Todo lo que entiendo se entrecruza

con un algo que se imagina, con un mucho

que se sugiere, con un poco de mí

y una taza de café con leche

que espera mis labios tibios

entre sorbo y sorbo de metáforas ajenas.

Pero yo construyo las mías en cada verso

hilvanando voces, memoria, desencantos

y un mordisquito que doy de tanto en tanto

a una galleta que no es de la suerte.

El poema se acaba.
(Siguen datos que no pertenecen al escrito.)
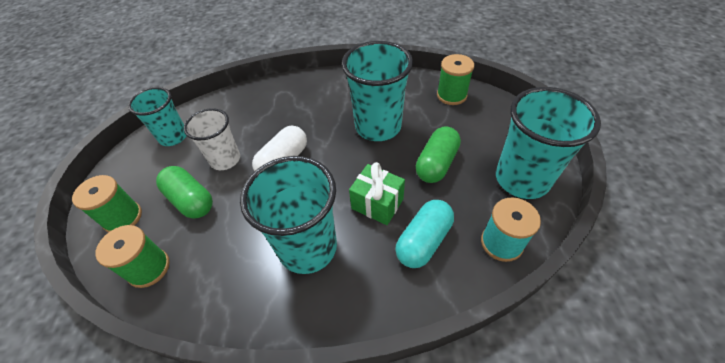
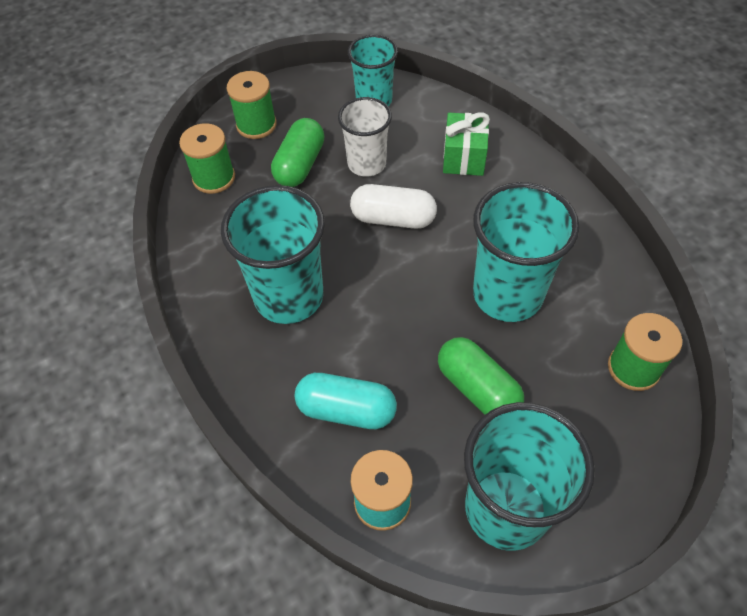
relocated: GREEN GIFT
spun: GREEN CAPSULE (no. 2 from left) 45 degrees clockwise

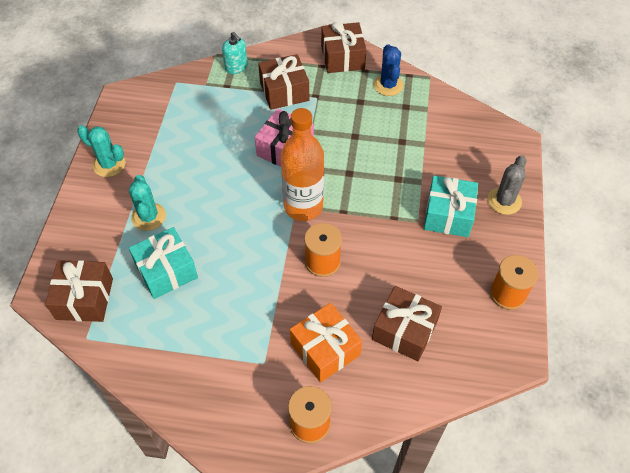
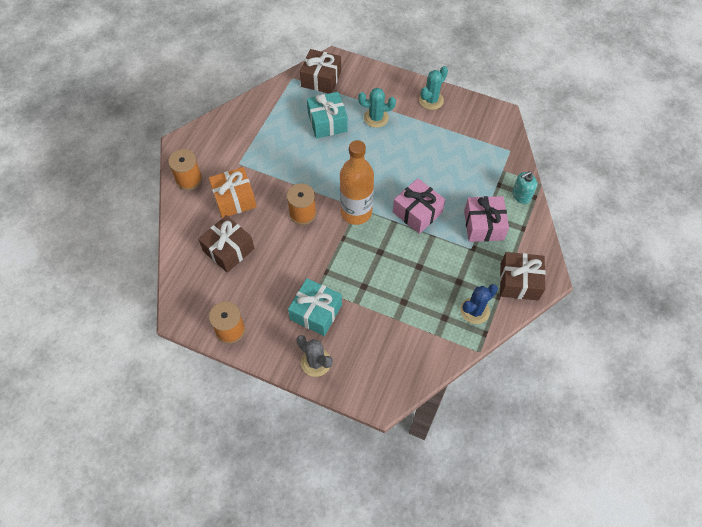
colour: BROWN GIFT (no. 2 from left) to PINK GIFT (no. 2 from left)
spun: BLUE CACTUS 45 degrees counterclockwise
Recuerdo entonces

que algunas noches imagino

el sorbo a sorbo de tus labios

en esta taza de mi boca, hueca y ronca

por todos esos excesos de ausencia

que se me quedan fuera de la página.

Y se me ocurre que eres tú quien me lee

en el poemario de alguna vida

y que todo lo que entiendes se entrecruza

con un algo que me sugieres, con un mucho

que te imaginas y con un poco de este yo

que ahora aprieta el libro y los ojos

como se cierra un poema que te emociona,

como se huele la rosa a primeros de mayo

o como se escuchan tres minutos de lluvia

de una tarde equivocada y llena

de este sin ti que va cayendo gota a gota,

lentamente, sobre los renglones.

La tarde equivocada…

La tarde equivocada
se vistió de frío.
Detrás de los cristales
turbios, todos los niños
ven convertirse en pájaros
un árbol amarillo.

La tarde está tendida
a lo largo del río,
y un rubor de manzana
tiembla en los tejadillos.

(Federico García Lorca)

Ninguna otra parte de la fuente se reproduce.